Sasha: Than, mau ikut gue ke tempat Kak Nala gak? Gue udah di depan rumah lo nih.
Gathan agak tak paham, Sasha itu ngajak tapi kok, sudah stand by saja di depan. Barangkali ini di sebut awalnya ngajak, akhirnya maksa.
Jari Gathan pun mengetik balasan: Gue mau mandi dulu. Di depan panas tuh kayaknya. Kalo gak mau otak lo makin kering, mending lo masuk.
Gathan beranjak dari tempat tidur. Kaos yang dikenakannya sejak kemarin kusut di banyak tempat. Dihelanya handuk dari gantungan.
Sasha: Sebelum lo sadar ini panas di luar, gue udah ngetok pintu rumah lo dan ngadem depan pintu kulkas.
Buruan!Memang seharusnya ia tak perlu menawarkan. Sasha itu tipe sahabat mandiri.
Gontai langkah Gathan membawanya keluar kamar bersama handuk di leher. Dalam perlajanannya ke kamar mandi, ia mendapati Sasha yang tengah duduk menghadap kulkas terbuka, di tangannya ada piring berisi kue tart dan beberapa sendok es krim. Orang begini ditawarinya masuk... Gathan menggeleng. Sebuah kemubaziran kebaikan.
"Sasha, yang otaknya makin terperosok ke mata kaki, di ruang tamu ada AC-nya, ngapain lo nongkrong di sini?"
"Lo gak paham, sih, Than, dinginnya kulkas itu ada sensasi ekstranya. Belum lagi ada fitur tambah mesis, keju, nutella, bahkan buah."
Gathan menggaruk kepalanya, membuat rambutnya makin mirip sarang burung.
"Serah lo, dah." Ia masuk ke kamar mandi. Mengurung dirinya di dalam sana.
"Sha," panggil Gathan tak lama kemudian dari dalam kamar mandi.
"Apaan?" balas Sasha. Ia tengah menaburkan sebanyak mungkin mesis pada piringnya
"Fanala gak ngelesin piano?"
"Sore."
"Jadi kita mau ngapain di tempat Fanala?"
"Nonton."
"Kenapa lo gak belajar aja?"
"Gak usah ngasih ide yang gak benar deh, Than. Kalo Karel kepikiran hal begitu kan gue jadi gak bisa nonton. Padahal gue udah nungguin banget ini web series bisa di d******d. Lagian Kak Nala juga pengen nonton. Kemaren kan juga baru belajar. Jangan tiap hatilah belajar."

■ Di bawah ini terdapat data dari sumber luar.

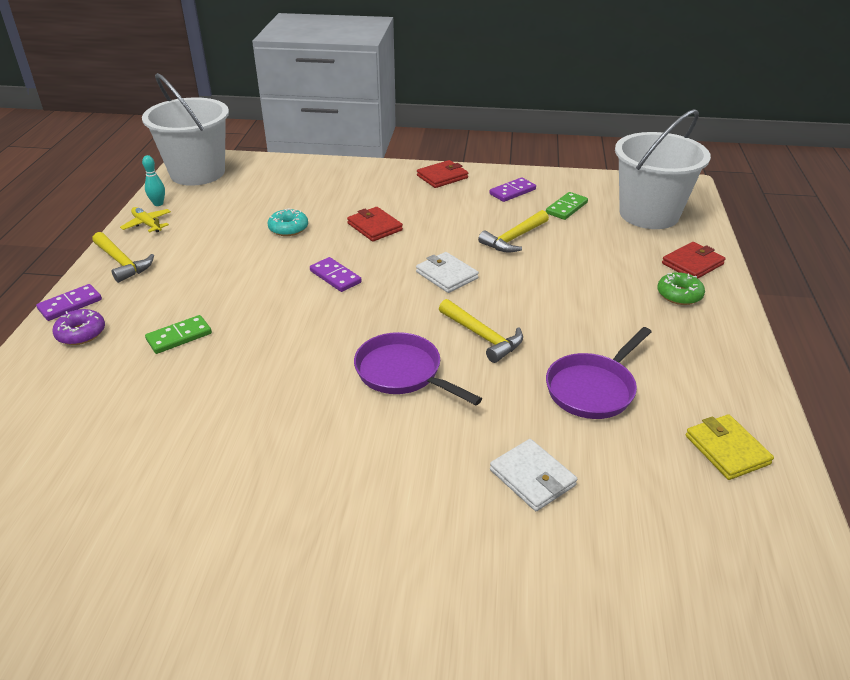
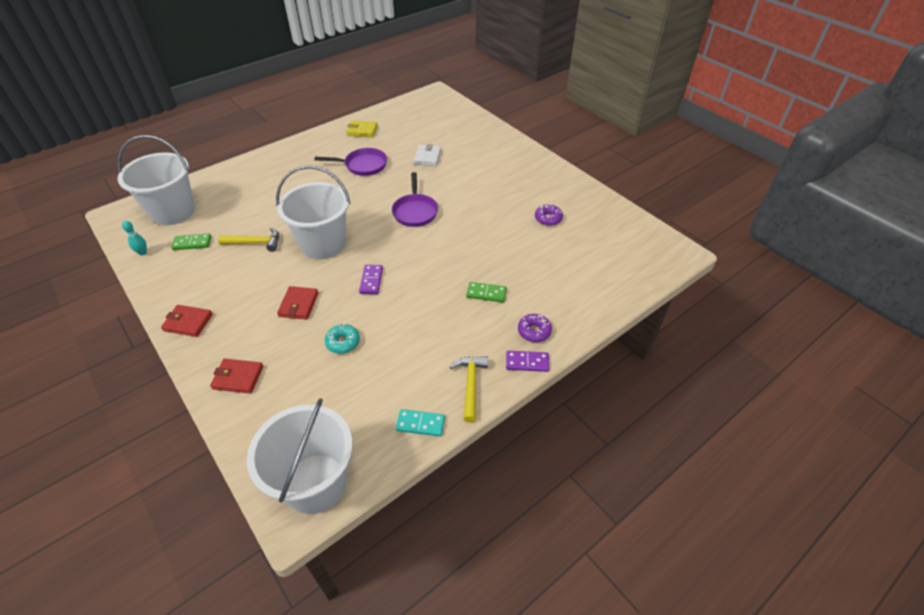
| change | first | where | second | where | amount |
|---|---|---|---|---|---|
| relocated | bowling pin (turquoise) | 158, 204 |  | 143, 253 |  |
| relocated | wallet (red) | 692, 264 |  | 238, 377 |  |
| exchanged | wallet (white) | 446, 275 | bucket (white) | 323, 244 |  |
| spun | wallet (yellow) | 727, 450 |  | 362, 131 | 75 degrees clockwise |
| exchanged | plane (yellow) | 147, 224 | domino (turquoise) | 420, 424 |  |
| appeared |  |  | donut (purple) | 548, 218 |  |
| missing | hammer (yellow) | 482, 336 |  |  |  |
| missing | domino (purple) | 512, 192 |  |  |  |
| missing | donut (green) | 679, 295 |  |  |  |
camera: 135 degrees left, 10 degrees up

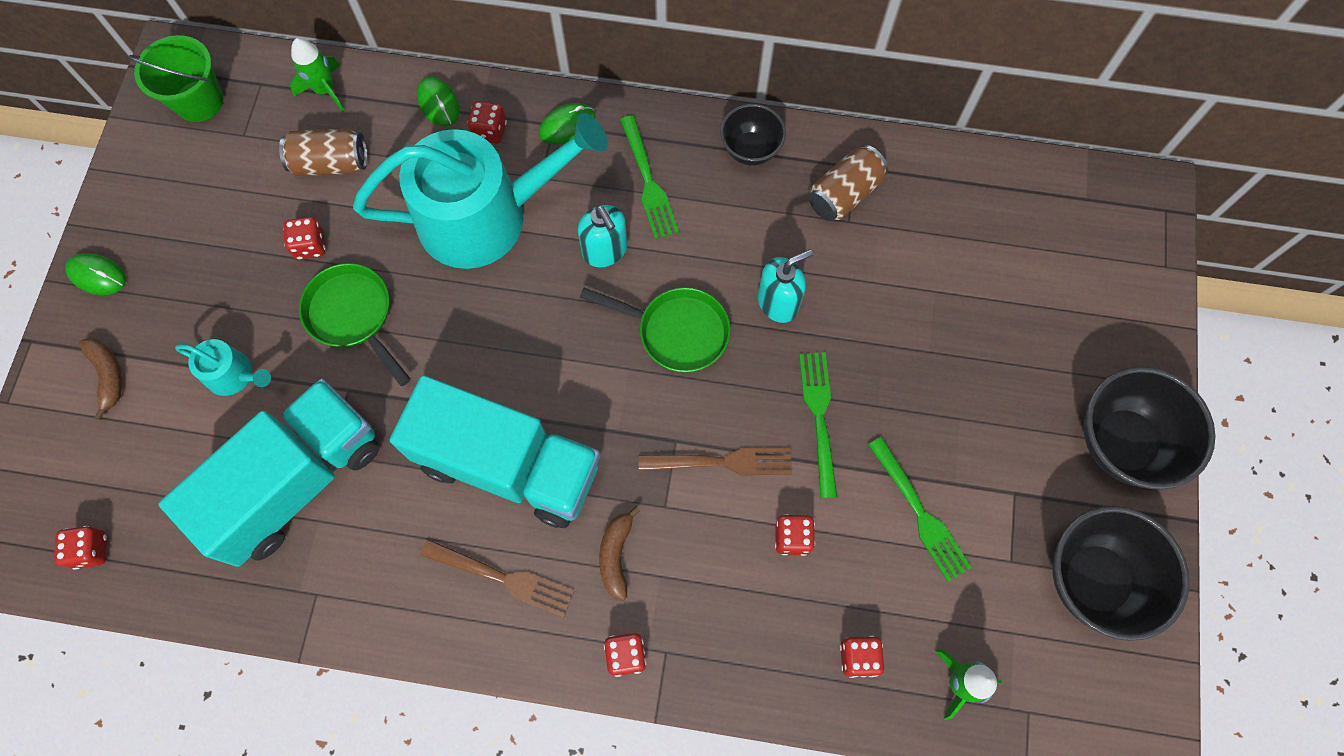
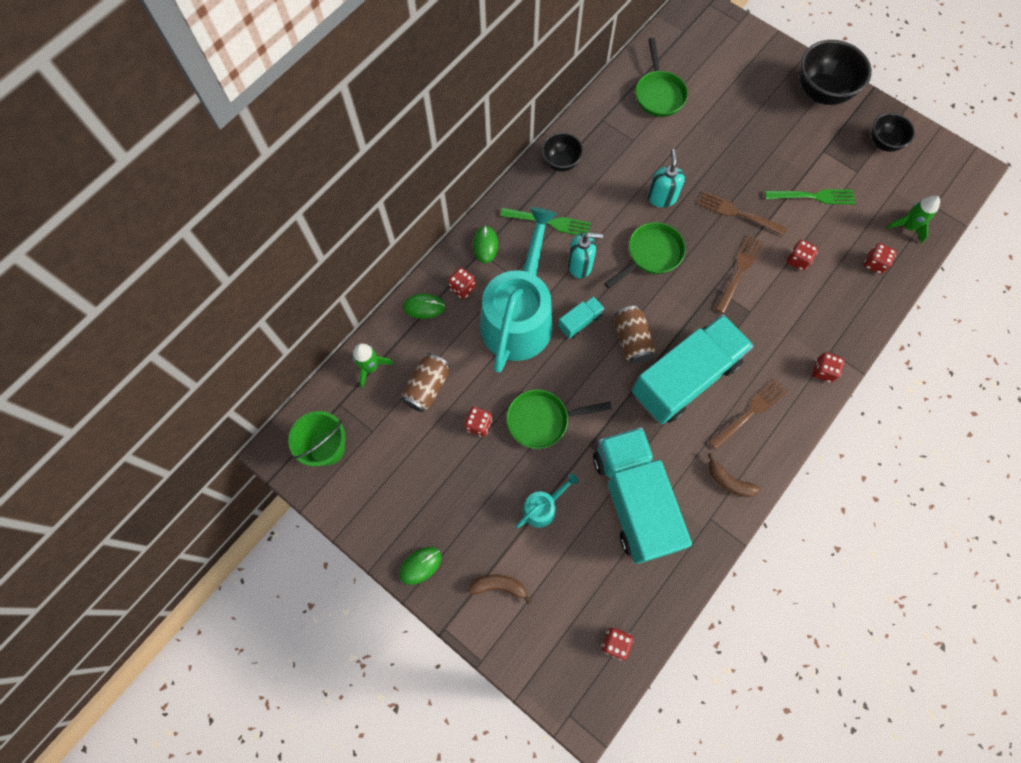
| change | first | where | second | where | amount |
|---|---|---|---|---|---|
| appeared |  |  | truck (turquoise) | 580, 322 |  |
| relocated | can (brown) | 844, 194 |  | 632, 340 |  |
| appeared |  |  | pan (green) | 659, 94 |  |
| colour | fork (green) | 819, 416 | fork (brown) | 737, 213 |  |
| relocated | banana (brown) | 616, 555 |  | 729, 481 |  |
| size | bowl (black) | 1094, 580 |  | 883, 143 | x0.59 |
camera: 60 degrees left, 0 degrees up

Hening sejenak. Sasha lanjut menghabiskan makanannya sementara dari kamar mandi hanya terdengar suara gemericik air.
Tak lama kemudian, saat Sasha tengah mencuci piring bekas makannya, Gathan keluar berbalut handuk. Rambutnya yang memang agak panjang meneteskan air seperti rintik hujan—jadi alasan bagus bagi ibunya untuk mengomel.
"Sha," panggil Gathan.
"Eh?" Sasha menoleh. "Aaaa!" teriaknya.
"Apa, sih, Sha? Lebay."
"Badannya lo itu loh, jelek banget. Merusak kesucian mata gue yang cuma boleh liat abs oppa." Sasha mendelik pada perut Gathan yang agak chubby.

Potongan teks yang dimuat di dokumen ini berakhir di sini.